Теперь я расскажу вам о любопытном случае, свидетелем которого я был в канун Прощеной среды. В тот день мы хоронили Гуго де Ландрикура, который был при мне знаменосцем. Когда он лежал на похоронных дрогах в моей часовне, неподалеку, развалясь на мешках с ячменем, сидели шестеро моих рыцарей. Поскольку они громко разговаривали и их голоса мешали священнику, я подошел к ним, попросил вести себя потише и сказал, что для рыцарей и достойных людей недостойно так вести себя, когда звучат звуки мессы. Они начали смеяться и, похмыкивая, сказали мне, что они обсуждали повторный брак жены покойного. Я резко оборвал их, сказав, что неправильно и недостойно вести такие разговоры и что они, похоже, забыли своего почившего товарища. На следующий же день Господь поразил их своей местью. В ожесточенном сражении в Прощеную среду все они были убиты на месте или смертельно ранены, так что женам всех шестерых пришлось думать, как бы им снова выйти замуж.
Страдая из-за ран, полученных в Прощеную среду, я чувствовал, что становлюсь жертвой болезни, которая поразила всю армию. Она сказалась на моих ногах и во рту. Кроме того, я страдал от повторного приступа перемежающейся лихорадки и чувствовал такой озноб, что из носа постоянно текла слизь. Из-за всех этих хворей мне пришлось к середине Великого поста слечь в постель. Мой священник пришел ко мне в шатер, чтобы отслужить мессу у ложа. Он страдал от того же, что и я, и в момент причастия потерял сознание. Видя, что он вот-вот упадет, я босиком, в одной лишь рубашке соскочил с кровати и подхватив его на руки, мягко сказал, чтобы он отдохнул и лишь потом закончил причастие, потому что я не мог позволить ему уйти, не завершив обряда. Он оправился и, доведя до конца причастие, допел мессу до заключительных слов. Но больше он ее никогда не пел.
Несколько позже советники нашего короля и султана определили день, когда они встретятся и обговорят соглашение. Предлагаемые условия были следующими: мы сдаем Дамиетту султану, а он, в свою очередь, передает нашему королю Иерусалимское королевство. Кроме того, султан берет на себя заботу о больных в Дамиетте, доставляет нам запасы солонины – потому что сарацины не едят свинины – и оставляет у себя машины, принадлежащие нашей армии, – до того дня, когда у короля появится возможность забрать их обратно.
Советники султана спросили у наших, какие гарантии будут им даны до возвращения Дамиетты.
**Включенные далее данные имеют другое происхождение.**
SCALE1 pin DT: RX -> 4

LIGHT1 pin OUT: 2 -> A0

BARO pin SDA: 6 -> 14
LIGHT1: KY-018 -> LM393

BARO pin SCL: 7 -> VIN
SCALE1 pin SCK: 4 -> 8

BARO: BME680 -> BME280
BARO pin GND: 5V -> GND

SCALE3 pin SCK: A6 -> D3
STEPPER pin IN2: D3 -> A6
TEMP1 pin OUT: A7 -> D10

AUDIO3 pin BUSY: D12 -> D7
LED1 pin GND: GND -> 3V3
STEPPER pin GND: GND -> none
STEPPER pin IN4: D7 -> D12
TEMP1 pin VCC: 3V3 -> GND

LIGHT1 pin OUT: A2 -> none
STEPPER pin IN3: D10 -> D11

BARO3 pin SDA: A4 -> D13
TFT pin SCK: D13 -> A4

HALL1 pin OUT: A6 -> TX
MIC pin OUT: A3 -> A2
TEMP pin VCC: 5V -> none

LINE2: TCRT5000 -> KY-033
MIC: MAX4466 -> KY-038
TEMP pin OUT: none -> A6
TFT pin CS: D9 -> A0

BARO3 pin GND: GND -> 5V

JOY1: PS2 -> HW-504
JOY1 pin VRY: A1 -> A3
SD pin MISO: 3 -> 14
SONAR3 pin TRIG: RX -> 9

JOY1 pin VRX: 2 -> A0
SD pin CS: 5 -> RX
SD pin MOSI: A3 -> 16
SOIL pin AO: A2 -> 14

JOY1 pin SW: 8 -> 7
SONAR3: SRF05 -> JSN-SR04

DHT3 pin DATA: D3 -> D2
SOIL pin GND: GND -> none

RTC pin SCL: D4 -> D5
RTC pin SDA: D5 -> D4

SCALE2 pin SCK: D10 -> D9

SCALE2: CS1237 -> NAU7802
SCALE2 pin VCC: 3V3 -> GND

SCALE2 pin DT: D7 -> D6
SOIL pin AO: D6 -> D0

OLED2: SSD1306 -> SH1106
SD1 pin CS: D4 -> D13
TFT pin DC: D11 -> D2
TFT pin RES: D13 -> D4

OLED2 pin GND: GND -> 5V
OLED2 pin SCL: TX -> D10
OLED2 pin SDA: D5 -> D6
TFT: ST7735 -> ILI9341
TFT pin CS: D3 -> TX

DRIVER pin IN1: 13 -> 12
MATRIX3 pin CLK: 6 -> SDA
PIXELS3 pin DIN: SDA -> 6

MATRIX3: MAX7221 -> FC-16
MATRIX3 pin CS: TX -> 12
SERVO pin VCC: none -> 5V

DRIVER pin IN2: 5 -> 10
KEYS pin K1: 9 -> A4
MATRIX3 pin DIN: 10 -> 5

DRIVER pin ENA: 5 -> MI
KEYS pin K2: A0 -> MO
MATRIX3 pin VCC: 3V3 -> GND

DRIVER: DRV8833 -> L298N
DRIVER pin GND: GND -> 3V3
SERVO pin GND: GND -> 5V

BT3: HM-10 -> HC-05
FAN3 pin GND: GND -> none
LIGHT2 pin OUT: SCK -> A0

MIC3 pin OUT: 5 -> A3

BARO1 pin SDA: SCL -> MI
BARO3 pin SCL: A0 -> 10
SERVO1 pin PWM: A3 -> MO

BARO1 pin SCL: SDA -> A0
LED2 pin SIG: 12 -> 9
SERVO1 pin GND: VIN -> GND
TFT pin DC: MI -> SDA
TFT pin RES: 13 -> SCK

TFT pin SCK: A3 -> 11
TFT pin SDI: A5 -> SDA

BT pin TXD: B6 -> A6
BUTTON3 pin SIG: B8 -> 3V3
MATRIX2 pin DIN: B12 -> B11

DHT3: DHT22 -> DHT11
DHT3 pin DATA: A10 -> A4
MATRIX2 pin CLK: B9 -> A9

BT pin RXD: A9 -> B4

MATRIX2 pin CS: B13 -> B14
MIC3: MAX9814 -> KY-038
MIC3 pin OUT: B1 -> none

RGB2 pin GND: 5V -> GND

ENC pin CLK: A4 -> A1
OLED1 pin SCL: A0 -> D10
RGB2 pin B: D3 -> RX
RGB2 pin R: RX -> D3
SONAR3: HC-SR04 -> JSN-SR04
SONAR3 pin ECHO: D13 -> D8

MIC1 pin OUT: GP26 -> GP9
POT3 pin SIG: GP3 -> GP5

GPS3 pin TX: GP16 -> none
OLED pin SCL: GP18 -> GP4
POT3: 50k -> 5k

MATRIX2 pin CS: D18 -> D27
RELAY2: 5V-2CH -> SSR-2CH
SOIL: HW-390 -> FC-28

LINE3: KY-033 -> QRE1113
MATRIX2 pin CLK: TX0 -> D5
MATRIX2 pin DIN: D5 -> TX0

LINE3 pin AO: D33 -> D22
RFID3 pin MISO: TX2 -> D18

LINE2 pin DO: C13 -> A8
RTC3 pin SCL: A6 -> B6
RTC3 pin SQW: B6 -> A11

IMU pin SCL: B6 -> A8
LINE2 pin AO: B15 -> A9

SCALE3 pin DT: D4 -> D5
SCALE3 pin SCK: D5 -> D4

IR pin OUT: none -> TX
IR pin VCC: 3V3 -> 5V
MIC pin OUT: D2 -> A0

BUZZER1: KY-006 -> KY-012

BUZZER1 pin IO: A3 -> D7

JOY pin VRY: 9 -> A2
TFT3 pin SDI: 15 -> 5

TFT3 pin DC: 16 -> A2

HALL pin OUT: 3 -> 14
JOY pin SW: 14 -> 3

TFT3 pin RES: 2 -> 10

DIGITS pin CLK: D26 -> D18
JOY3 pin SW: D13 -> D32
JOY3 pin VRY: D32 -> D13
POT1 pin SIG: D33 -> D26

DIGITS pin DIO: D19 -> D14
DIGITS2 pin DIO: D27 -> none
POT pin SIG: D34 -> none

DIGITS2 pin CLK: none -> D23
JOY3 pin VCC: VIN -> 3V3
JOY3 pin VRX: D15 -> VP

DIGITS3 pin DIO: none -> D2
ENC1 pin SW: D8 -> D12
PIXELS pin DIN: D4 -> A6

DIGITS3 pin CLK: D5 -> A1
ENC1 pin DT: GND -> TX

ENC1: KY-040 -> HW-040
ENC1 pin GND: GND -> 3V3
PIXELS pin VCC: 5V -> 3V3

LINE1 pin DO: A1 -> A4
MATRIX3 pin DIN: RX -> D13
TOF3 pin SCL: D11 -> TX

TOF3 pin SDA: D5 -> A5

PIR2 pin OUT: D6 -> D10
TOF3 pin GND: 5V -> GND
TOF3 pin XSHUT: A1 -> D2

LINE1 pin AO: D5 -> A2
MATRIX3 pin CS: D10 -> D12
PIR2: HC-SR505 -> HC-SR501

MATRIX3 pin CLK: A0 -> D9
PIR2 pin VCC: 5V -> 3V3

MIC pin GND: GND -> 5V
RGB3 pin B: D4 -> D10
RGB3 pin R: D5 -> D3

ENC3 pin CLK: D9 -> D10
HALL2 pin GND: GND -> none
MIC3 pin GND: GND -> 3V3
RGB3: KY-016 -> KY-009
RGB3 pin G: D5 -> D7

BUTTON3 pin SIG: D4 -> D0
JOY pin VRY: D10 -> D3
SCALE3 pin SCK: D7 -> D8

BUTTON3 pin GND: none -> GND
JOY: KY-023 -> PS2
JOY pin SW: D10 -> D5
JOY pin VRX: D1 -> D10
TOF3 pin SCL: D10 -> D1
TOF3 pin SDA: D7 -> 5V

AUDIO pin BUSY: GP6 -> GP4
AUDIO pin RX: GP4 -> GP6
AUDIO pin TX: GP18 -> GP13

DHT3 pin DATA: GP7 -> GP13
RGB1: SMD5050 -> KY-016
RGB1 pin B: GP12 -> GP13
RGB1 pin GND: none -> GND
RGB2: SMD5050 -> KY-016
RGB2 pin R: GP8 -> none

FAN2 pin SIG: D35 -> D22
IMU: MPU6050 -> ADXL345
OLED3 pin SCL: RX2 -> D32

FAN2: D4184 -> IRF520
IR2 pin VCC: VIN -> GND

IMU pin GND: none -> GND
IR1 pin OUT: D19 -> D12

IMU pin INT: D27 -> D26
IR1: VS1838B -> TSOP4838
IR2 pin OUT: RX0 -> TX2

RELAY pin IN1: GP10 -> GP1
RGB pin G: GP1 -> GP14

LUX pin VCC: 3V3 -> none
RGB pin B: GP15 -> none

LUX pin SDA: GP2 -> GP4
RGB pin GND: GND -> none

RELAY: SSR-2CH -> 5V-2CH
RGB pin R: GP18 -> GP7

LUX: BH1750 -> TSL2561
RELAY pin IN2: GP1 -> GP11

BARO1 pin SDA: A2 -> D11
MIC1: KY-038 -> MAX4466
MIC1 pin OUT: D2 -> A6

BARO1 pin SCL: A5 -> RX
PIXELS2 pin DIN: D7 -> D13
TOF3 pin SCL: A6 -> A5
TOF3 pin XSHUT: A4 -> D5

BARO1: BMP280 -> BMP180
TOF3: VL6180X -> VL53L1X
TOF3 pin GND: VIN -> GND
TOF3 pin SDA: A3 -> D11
Наши люди предложили, чтобы один из братьев короля, граф д'Анжу или граф де Пуатье, был в заложниках, пока Дамиетта не перейдет в руки султана. Сарацины сказали, что не будут иметь с нами дела, пока сам король не останется у них как заложник. На это добрый рыцарь Жоффруа де Саржине воскликнул, что пусть лучше сарацины убьют их или возьмут в плен, чем выносить такое унижение – оставить в заложниках короля.
Болезнь, поразившая нашу армию, выросла до угрожающих размеров, и так много людей страдало от омертвения плоти дёсен, что цирюльникам-хирургам приходилось удалять ее части, пораженные гангреной, чтобы больные не глотали их вместе с пищей. Было тяжело слышать во всем лагере стоны и крики тех, у кого вырезали эту мертвую плоть; они походили на звуки, которые издает женщина при родах.
Глава 9
Французы в плену
Апрель 1250 года
Когда король наконец понял, что если он и его люди останутся здесь, то все умрут, он принял решение уходить и приказал армии в среду через неделю после Пасхи поздно ночью сниматься с лагеря и возвращаться в Дамиетту. Он послал сказать людям на галерах, что необходимо собрать всех больных и доставить их в этот город. Кроме того, он приказал Жоселину де Корно с братьями и другим инженерам обрезать канаты, которые держали мост между нами и сарацинами. Тем не менее они ничего не сделали.
Я и два моих рыцаря, которые остались со мной, вместе с моими слугами погрузились на судно в среду днем после обеда. Когда начало смеркаться, я сказал морякам поднять якорь, и пусть нас понесет вниз по течению, но они ответили, что не рискнут этого делать, потому что люди на галерах султана, которые стояли между нами и Дамиеттой, конечно же перебьют нас. А тем временем команда нашей галеры развела большие костры, чтобы привлечь внимание тех больных, которые тащились к берегу реки. Я не случайно уговаривал своих моряков сниматься с якоря, потому что сарацины вошли в лагерь, и при свете костров я видел, как они убивали бедняг на берегу.